Location
- 10 Sartors Avenue Northcross, 0630 New Zealand
- Coordinates: 36°42′55″S 174°43′38″E﻿ / ﻿36.7153°S 174.7272°E

Information
- Other names: Northcross
- Type: State and day intermediate school
- Motto: "Individual Growth through Challenge and Learning"
- Founded: 1 February 1970
- Authority: State government
- Ministry of Education Institution no.: 1396
- Administrator: Donne Greentree
- Director: Murray Toohill (ICT), Shannon Hale (Sports), Sharon Hines (International Students)
- Principal: Jonathan Tredray
- Years: 7-8
- Gender: Co-educational
- Enrollment: 1,462 (October 2025)
- Socio-economic decile: 10Z
- Website: www.northcross.school.nz

= Northcross Intermediate =

Northcross Intermediate is a state coeducational intermediate school located in the Northcross suburb in the North Shore of Auckland, New Zealand.
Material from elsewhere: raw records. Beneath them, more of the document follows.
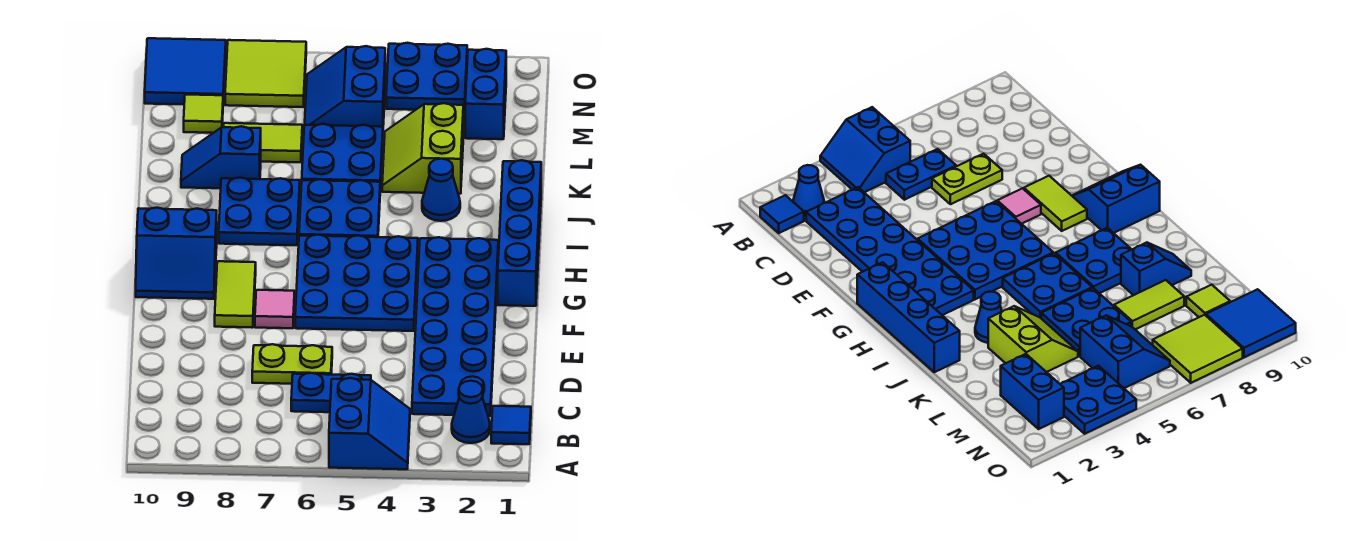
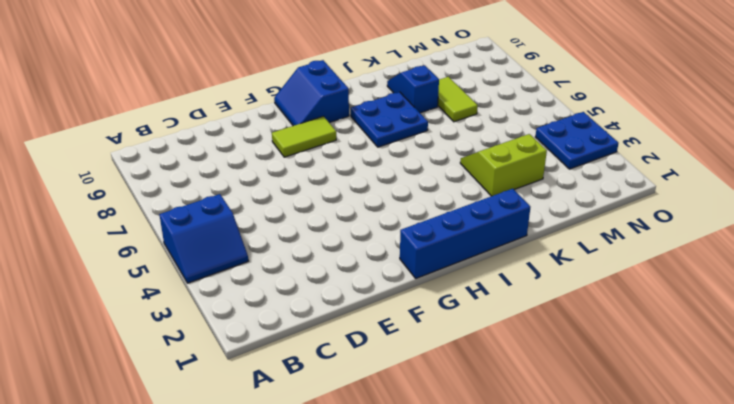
none -> blue tile B1 level 1
none -> blue cone B2 level 1
none -> blue plate C2:H3 level 1

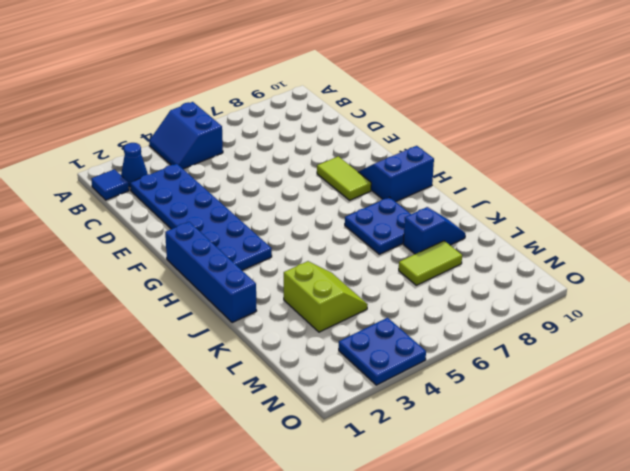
none -> blue plate C5:C6 level 1
none -> lime plate D6:D7 level 1
none -> blue plate F4:H6 level 1

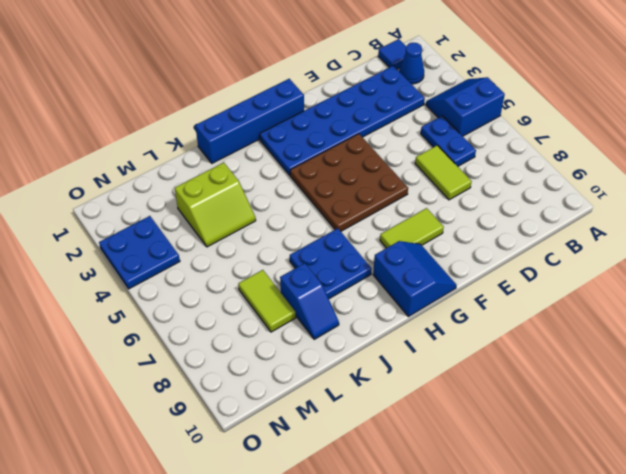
lime tile D6:D7 level 1 -> lime plate D6:D7 level 1
brown plate F4:H6 level 1 -> blue plate F4:H6 level 1
none -> pink tile F7 level 1
none -> blue plate I5:J6 level 1
none -> blue cone J3 level 1

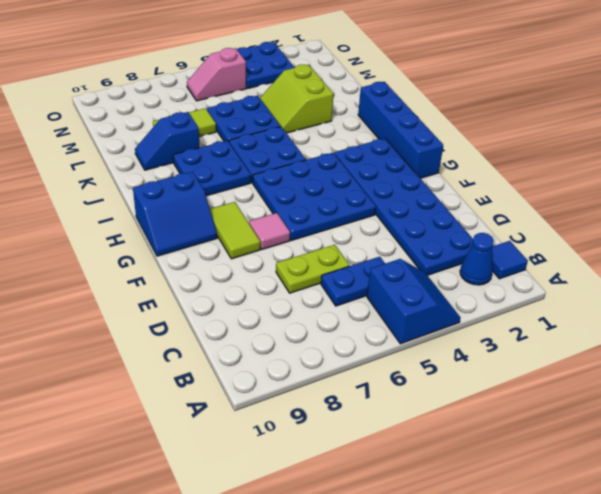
pink slope N5:N6 level 1 top 5 -> blue slope M5:N6 level 1 top 5
none -> blue cone J3 level 1
none -> blue brick M2:N2 level 1
none -> lime tile M9 level 1

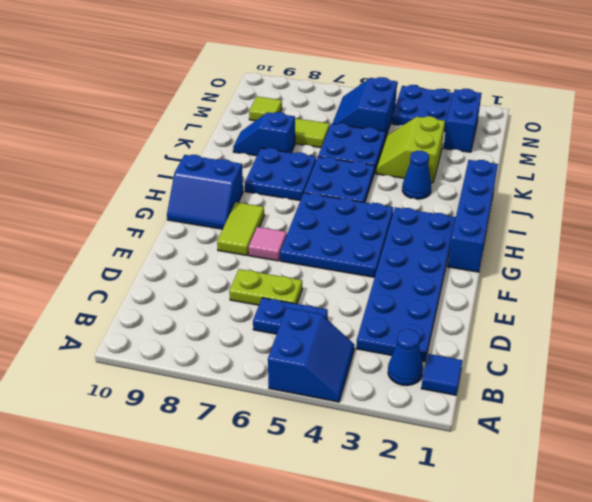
none -> lime tile N7:O8 level 1
none -> blue tile N9:O10 level 1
Years 7 to 8 are the year group (ages ranging from 10 to 13). The school has students as of . Jonathon Tredray is currently the school principal. The school focuses on "providing a dynamic and student centered learning environment in these very important years of an adolescent’s growth and development." They have a wide range of extra curricular activities, mainly focused in sports and other activities.

== History ==
Northcross Intermediate School was first opened on 1 February 1970. The school is located in the suburb of Northcross, in the North Shore of Auckland, New Zealand. Sherwood School, the neighboring primary school (years 1 – 6) directly next to Northcross Intermediate, opened in 1976, 6 years after Northcross Intermediate opened. Both Northcross and Sherwood Primary share the same field.

== Enrolment ==
On the October 2015 Education Review Office (ERO) review of the school, Northcross Intermediate had 1351 students. The rolls gender composition consisted of 53% male and 47% female, and the ethnic composition was 53% New Zealand European (Pākehā), 24% Other European, 13% Asian, 8% Māori, 1% Pacific Islander and 1% Other.

Northcross Intermediate has a socio-economic decile of 10Z, meaning that it gets students from higher socio-economic areas compared to other New Zealand schools, such as areas like in the East Coast Bays, and other high socio-economic areas.